«Вы боитесь V.I?» — «С какой стати? «Дудлу» надо сначала перелететь море, уцелеть под обстрелом зениток, потом, если доберется, отыскать мой квартал, в квартале мою улицу, на улице мой дом. А когда он его найдет, я, вполне вероятно, буду сидеть в соседней пивной».
Однажды я привела к докерам загадочного француза, появившегося как-то в нашем клубе (вероятнее всего, под фальшивой фамилией) и исчезнувшего вскоре в неизвестном направлении. Судя по внешности и по разговорам, типичный интеллектуал, отнюдь не человек действия. Сопротивление казалось ему чисто абстрактной проблемой, требующей умозрительного отношения. Он считал себя носителем «передовых» идей и словно сам удивлялся своему патриотизму — раньше он относился к подобным чувствам с презрением. Мне он был интересен; я уважала его за храбрость, но ему не хватало, на мой взгляд, самого важного из человеческих достоинств — тепла. Проблуждав среди портовой разрухи до того часа, когда власти разрешают утолить жажду, мы зашли в «Проспекте оф Уайтби»; заведение не менее известное, чем «Том Браун», было расположено на том самом месте, откуда когда-то можно было наблюдать за казнью преступников. Пивная эта стала вдруг очень модной, но еще сохранила часть своей изначальной клиентуры. К нам подошел бродяга. «Иностранцы?» — спросил он. — «Да. Можно угостить вас стаканчиком?» — «Конечно», — процедил он сквозь зубы. Движимый чувством благодарности, достал и протянул мне листок.
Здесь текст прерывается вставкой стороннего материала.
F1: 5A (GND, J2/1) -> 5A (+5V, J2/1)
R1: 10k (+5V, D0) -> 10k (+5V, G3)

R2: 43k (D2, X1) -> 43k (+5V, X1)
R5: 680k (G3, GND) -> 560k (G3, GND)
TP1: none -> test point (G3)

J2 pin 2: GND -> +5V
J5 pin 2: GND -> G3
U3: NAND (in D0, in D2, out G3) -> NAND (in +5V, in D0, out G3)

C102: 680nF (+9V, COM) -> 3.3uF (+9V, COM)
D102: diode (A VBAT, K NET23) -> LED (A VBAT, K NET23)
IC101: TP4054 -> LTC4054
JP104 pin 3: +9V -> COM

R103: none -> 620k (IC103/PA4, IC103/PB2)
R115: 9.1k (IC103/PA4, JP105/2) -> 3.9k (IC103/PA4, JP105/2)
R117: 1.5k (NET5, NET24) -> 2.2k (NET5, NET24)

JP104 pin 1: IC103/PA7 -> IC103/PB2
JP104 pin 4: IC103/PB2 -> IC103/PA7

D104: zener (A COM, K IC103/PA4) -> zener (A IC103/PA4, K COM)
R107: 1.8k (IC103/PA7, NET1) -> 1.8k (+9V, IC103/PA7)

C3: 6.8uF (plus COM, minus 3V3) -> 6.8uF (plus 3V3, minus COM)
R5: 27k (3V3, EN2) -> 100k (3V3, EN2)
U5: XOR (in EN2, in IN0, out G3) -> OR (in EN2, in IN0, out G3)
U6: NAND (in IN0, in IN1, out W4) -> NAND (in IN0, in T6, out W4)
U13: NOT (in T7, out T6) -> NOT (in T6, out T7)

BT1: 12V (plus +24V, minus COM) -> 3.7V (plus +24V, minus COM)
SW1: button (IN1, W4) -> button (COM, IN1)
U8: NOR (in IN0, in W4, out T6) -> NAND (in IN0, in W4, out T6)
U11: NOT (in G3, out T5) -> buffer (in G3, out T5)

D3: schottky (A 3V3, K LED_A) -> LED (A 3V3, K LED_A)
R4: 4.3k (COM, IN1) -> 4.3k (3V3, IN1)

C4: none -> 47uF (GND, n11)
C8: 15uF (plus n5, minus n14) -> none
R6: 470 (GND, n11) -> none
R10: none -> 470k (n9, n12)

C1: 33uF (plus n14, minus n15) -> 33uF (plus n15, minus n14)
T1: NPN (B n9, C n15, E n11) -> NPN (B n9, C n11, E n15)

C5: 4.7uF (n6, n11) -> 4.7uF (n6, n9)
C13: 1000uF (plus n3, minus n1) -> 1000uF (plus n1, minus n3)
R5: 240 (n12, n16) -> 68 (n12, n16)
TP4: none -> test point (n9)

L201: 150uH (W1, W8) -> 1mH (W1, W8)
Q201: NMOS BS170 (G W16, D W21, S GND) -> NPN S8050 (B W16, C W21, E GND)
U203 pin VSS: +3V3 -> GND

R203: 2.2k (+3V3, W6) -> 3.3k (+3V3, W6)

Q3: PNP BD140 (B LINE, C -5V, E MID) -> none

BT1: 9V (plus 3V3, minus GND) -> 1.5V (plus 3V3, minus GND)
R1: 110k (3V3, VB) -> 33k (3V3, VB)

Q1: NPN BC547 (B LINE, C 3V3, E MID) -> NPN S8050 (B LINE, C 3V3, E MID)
Он оказался местным поэтом, и его стихи носили гражданский характер.
Честно говоря, не похоже, чтобы автор много работал в своей жизни, но безусловно обладал общественным сознанием.
Когда мы возвращались, вдруг распахнулась дверь другой пивной, и прямо к нашим ногам вылетел на мостовую человек. «Вы не ушиблись?» — спросила я его. — «Это вас не касается», — ответил он, как истинный британец. — «Что правда, то правда, — сконфуженно проговорила я. — Простите». Я нарушила главную заповедь острова: никогда не лезть в чужие дела.
В тот день шел дождь, мелкий, противный, бесконечный. Англия словно повисла, привязанная к вечно парящим между небом и землей «небесным коровам» — аэростатам. Что стало с моим тогдашним спутником? И как его звали? Я так никогда и не узнаю. В памяти осталась лишь случайная встреча, крохотный эпизод на фоне разоренного пейзажа лондонских доков.
Нужно ли говорить, что Французское информационное агентство после 6 июня охватила настоящая лихорадка? Мы едва успевали забежать в столовую агентства «Рейтер» перехватить бутерброд. Телетайп отстукивал телеграмму за телеграммой, названия нормандских городов и деревень становились близки каждому, входили в историю: Лафьер, Сент-Мари-Эглиз, Сент-Мари-Дюпон, Котантен… а нормандское побережье навсегда сохранило для историков имена Юта, Омейха, Гоулд, Джуно, Сворд, — и это правильно, если вспомнить, сколько англичан и американцев отдали жизни, чтобы вернуть их Франции.
Агентство в тревоге: наши военкоры, Пьер Бурден и Пьер Госсе, попали в плен. Особенно мы беспокоились за судьбу слишком знаменитого Пьера Бурдена, но, к счастью, неприятелю не удалось установить его личность, и оба пленника в суматохе военных операций сумели бежать.
Уверенность в победе крепнет день ото дня, и, естественно, нас уже не покидает мысль о Париже, о его освобождении. Поднявшее голову Сопротивление набирало силу. Лично я больше уважаю тех, кто вступает в борьбу немедленно, не дожидаясь, когда прояснится ее исход, но, как учит Евангелие, отвергать присоединившихся в последнюю минуту тоже нельзя.
Потом мы узнали о покушении на Гитлера. Неужели убили? — Нет, — заговор провалился, заговорщики казнены. Новости приходят одна за другой, а за ними опровержения, но союзники наступают по всем фронтам. Уцелеет ли Париж? Избежит ли он участи Лондона, Берлина? Все невольно думали об этом с тревогой и беспокойством…
Пришел август. Парижане в нетерпении — их можно понять! — не хотят ждать ни союзных войск, ни второй бронедивизии, ни генерала Леклерка. В победе уже никто не сомневался. Увы! Мне, ставшей свидетельницей вступления немецкой армии в Париж, не суждено увидеть баррикады освобождения, и оттого к радости моей примешивается горькое сожаление.